Perhaps it was fate that would compel my parents to bestow me with a name with initials that reverse those of Ayn Rand. I can attribute my smug satisfaction with this fact to my evolving opinion of Ayn Rand.
Ayn Rand’s “Objectivism,” as she referred to it, is a philosophy that has been widely accepted in the corporate world and in the far-right wing of the political spectrum. Many companies make Rand’s writings a required reading for all employees and the current vice presidential candidate for the Republicans (Paul Ryan) cites Ayn Rand as his inspiration in economics.
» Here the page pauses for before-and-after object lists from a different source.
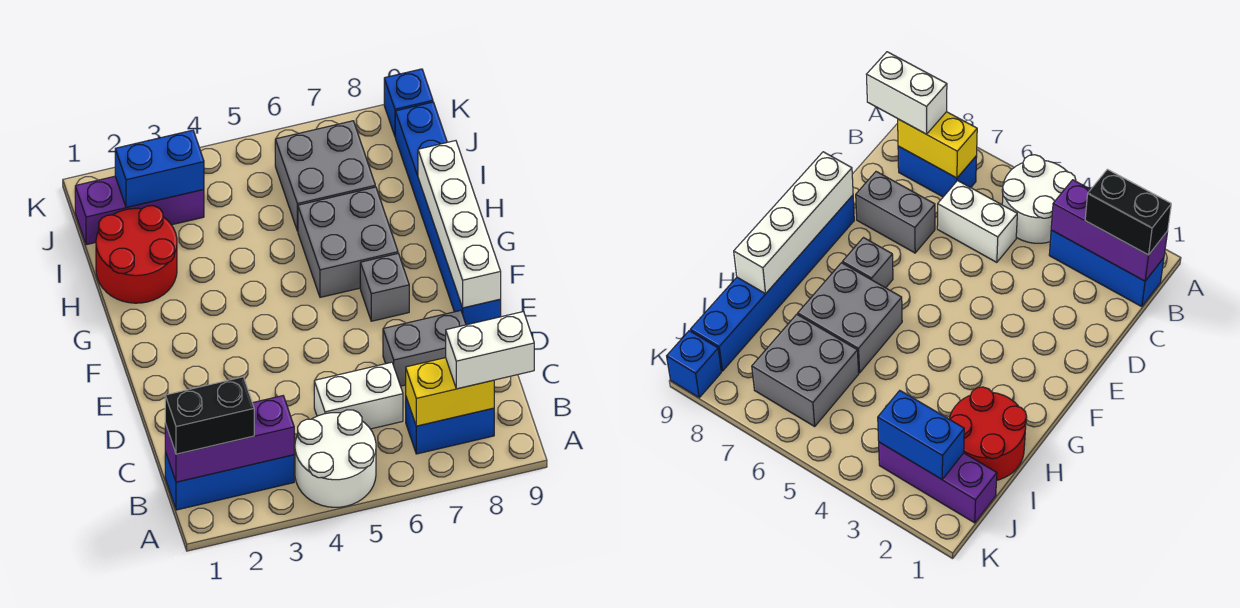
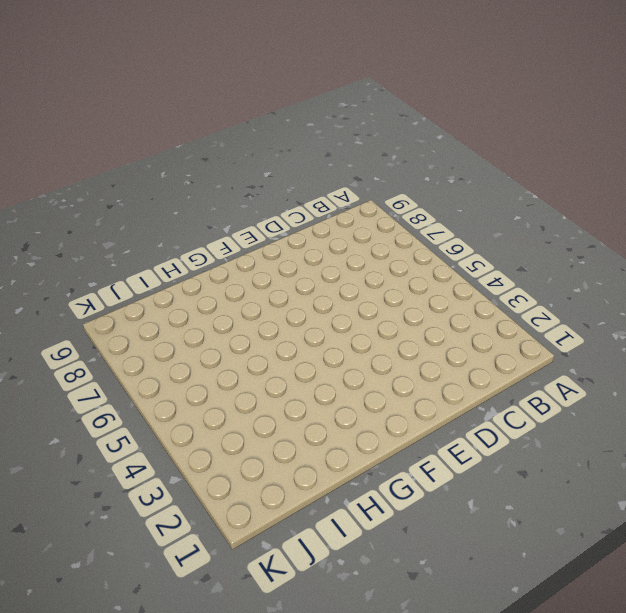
none -> white round brick A4:B5 level 1
none -> blue brick B1:B3 level 1
none -> blue brick B7:B8 level 1

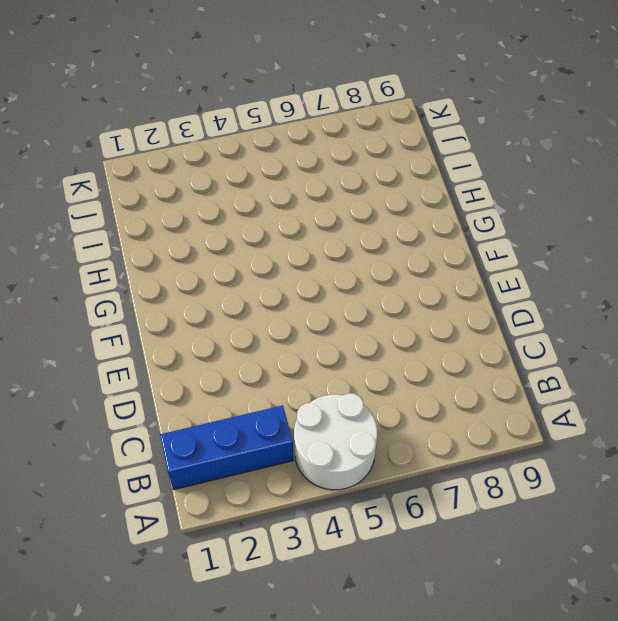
none -> blue brick B7:B8 level 1
none -> white brick C5:C6 level 1
none -> grey brick D7:D8 level 1

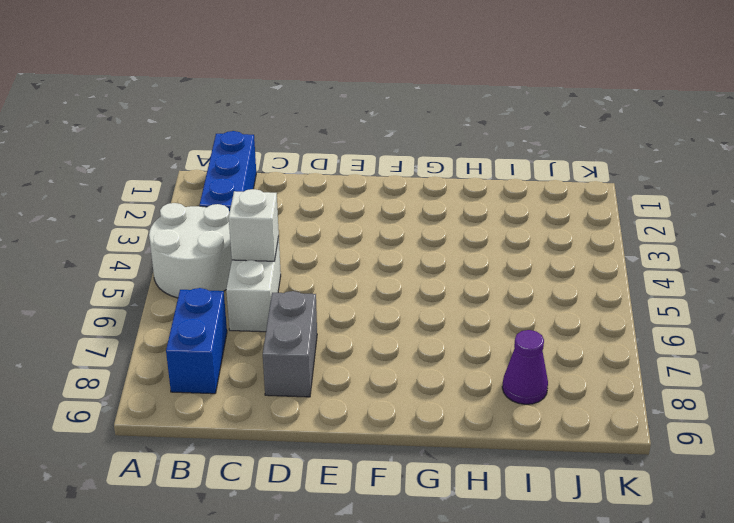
white brick C5 level 2 -> none
purple cone I8 level 1 -> none
none -> blue brick E9:J9 level 1
none -> grey brick F7 level 1
none -> grey brick G6:H7 level 1

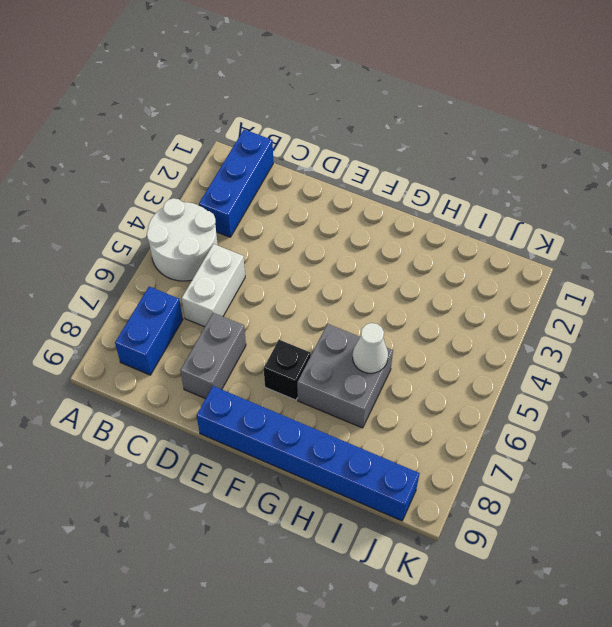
black brick F7 level 1 -> grey brick F7 level 1
white cone H6 level 2 -> none
none -> red round brick H1:I2 level 1
none -> grey brick I6:J7 level 1
none -> purple brick J1:J3 level 1

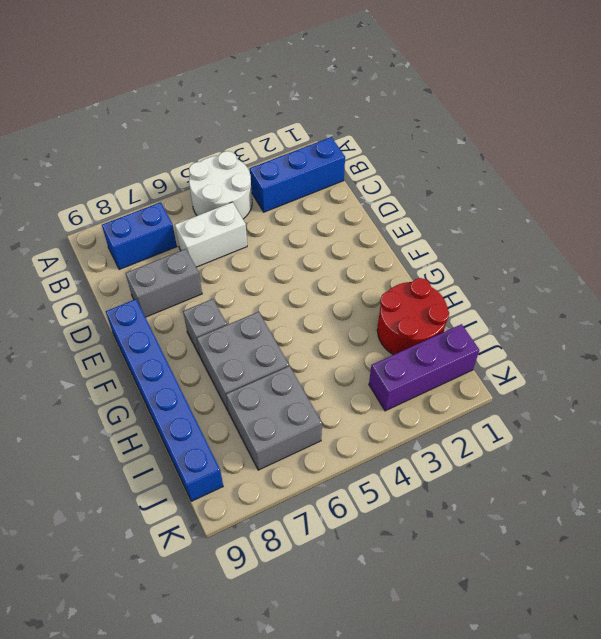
none -> blue brick K9 level 1
none -> purple brick B1:B3 level 2
none -> yellow brick B7:B8 level 2

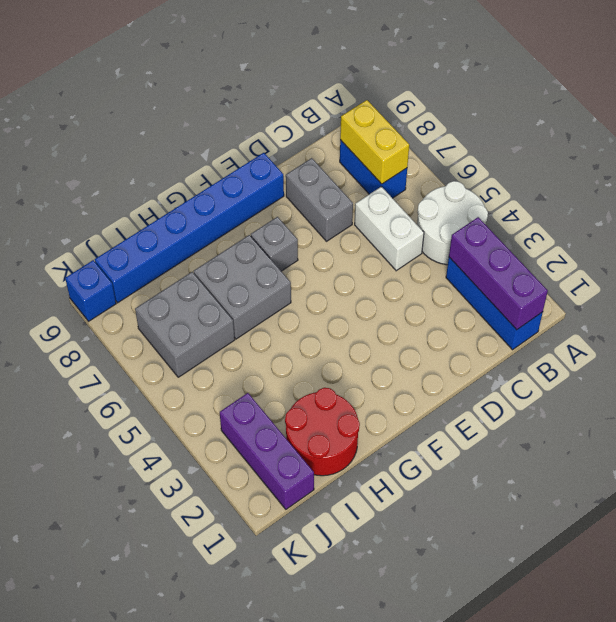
none -> white brick E9:H9 level 2
none -> blue brick J2:J3 level 2
none -> black brick B1:B2 level 3

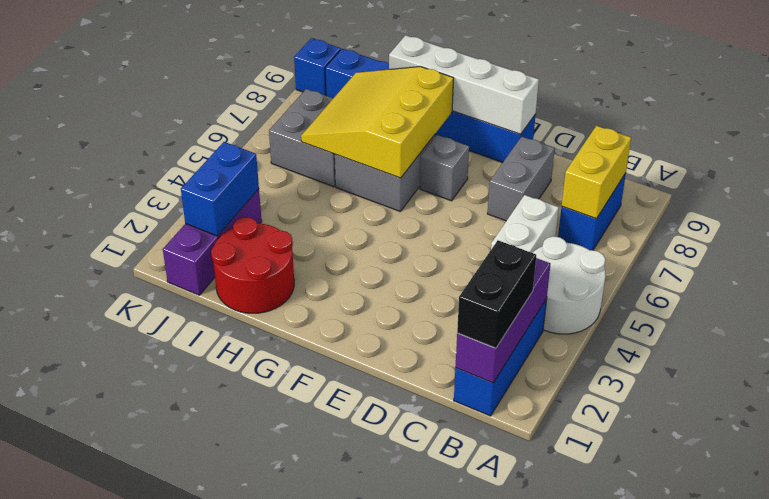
yellow slope G6:I8 level 2 top G -> none
none -> white brick B8:B9 level 3

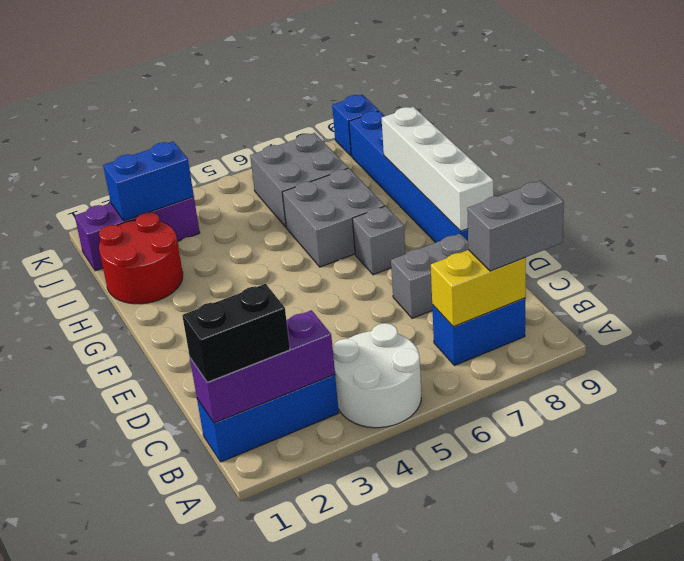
grey brick B8:B9 level 3 -> white brick B8:B9 level 3
none -> white brick C5:C6 level 1

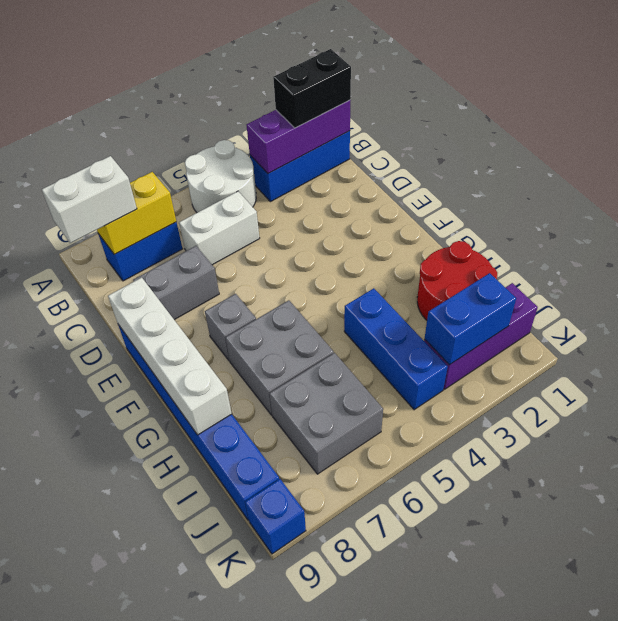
blue brick H4:J4 level 1 -> none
Yet the philosophy that Ayn Rand coined goes contrary to all previous advancement of the human race and reduces the importance of a cooperative society. Objectivism in its own name asserts its superiority over all other human perceptions. In the realm of ethics, Rand focused on the concept of rational self-interest. She made the argument that all human beings ought to work for their own self-interest first and foremost. In her opinion a man who loved others before himself would be considered immoral.
“If society is to survive, it is the morality of altruism that men have to reject.” -Ayn Rand
Rand’s heroic characters portrayed in her novels are entrepreneurs who climb their way to the top of their respective industries by hard work, tenacity and their disregard for other human beings’ dignity (though this last point is more muted than the first two). Both The Fountainhead and Atlas Shrugged are fiction novels that follow this pattern because an example of a person that achieves greatness without any help is a fictional concept.
Rand’s vision of an ideal society is one in which everyone is on their own and they are only limited by their own will to achieve. The problem with this vision is that it simply isn’t realistic. Firstly, Rand discounts the existence of people who have crippling disabilities such as those with severe autism or significant mental disorders. These people may have the greatest willpower, but their disabilities may make it impossible for them to achieve their dreams because of the advantages of the other people that are pursuing the same dream.
The second major flaw is that she doesn’t take into account the fact that people without limits will compete without rules. If employers didn’t have a minimum wage that they had to give, then they would give the lowest possible wage they could get away with while still retaining their employees.
But Rand is not concerned with these things, all she cares about is the idea that all people should work for themselves with disregard for other people, social norms, and even laws.
In The Fountainhead Rand’s “heroic” main character goes to the residence of a young woman and rapes her. Somehow Rand justifies this rape because, in the end, the woman accepted the man. This is easily the most straight-forward example of Rand’s greed-driven ideals. The idea that rape can be glorified as a man reaching his higher purpose is a dangerous one.
Rand’s writing is nothing special. Her main characters make you feel as miserable as J.D. Salinger’s Holden Caufield, but with none of the literary flare. He stories are long winded and over-detailed with many pages devoted to nothing but an attempt to make normal people look like a waste of breath while making entrepreneurs gods-among-men.
So why has her writing been so influential and popular?
Because her writing is a greedy, ambitious person’s excuse. Somewhere along the line some business-owner read Ayn Rand’s books and said, “Hey, I’ve always thought I was better than all my employees, now there is a book that establishes that I am right to think so!” Across the country employers make Rand’s books required readings for their employees. From the private sector to the public sector, Rand’s books are used like the divine rights of kings during the feudal era.
Expanding a business is no excuse for treating employees like cattle. The ends do not always justify the means in this world. Vicious ambition with disregard for human life around you is not holy. Yet Rand’s books attempt to establish all these things as true.
It is true that men generally act in their own self-interest, but it is also true that mankind would not be where it is today if cooperation was not part of the equation. Henry Ford revolutionized a industry, made his business lucrative and changed America by recognizing that he needed to treat his employees with respect. He realized that they all deserved a living that could buy them the products they were making. He knew that he would be nothing without the people below him. Every wise person is humble enough to recognize that they are nothing without help.
No matter how successful I become when I get older I won’t forget that the government invested in me, my parents invested in me and I got a lot of help along the way. Rand would have me discount all of that and claim that all that I am and hope to be is thanks to me. This is not accurate and would only give me a false sense of importance.
Greed may exist, but that doesn’t mean that it is good. Rand’s books have been used as an excuse by selfish people to do selfish things. As compelling as her argument may be, it is not enough for people to abandon cooperation in favor of greed. If her philosophy is to be accepted, it will be at the loss of progress in society.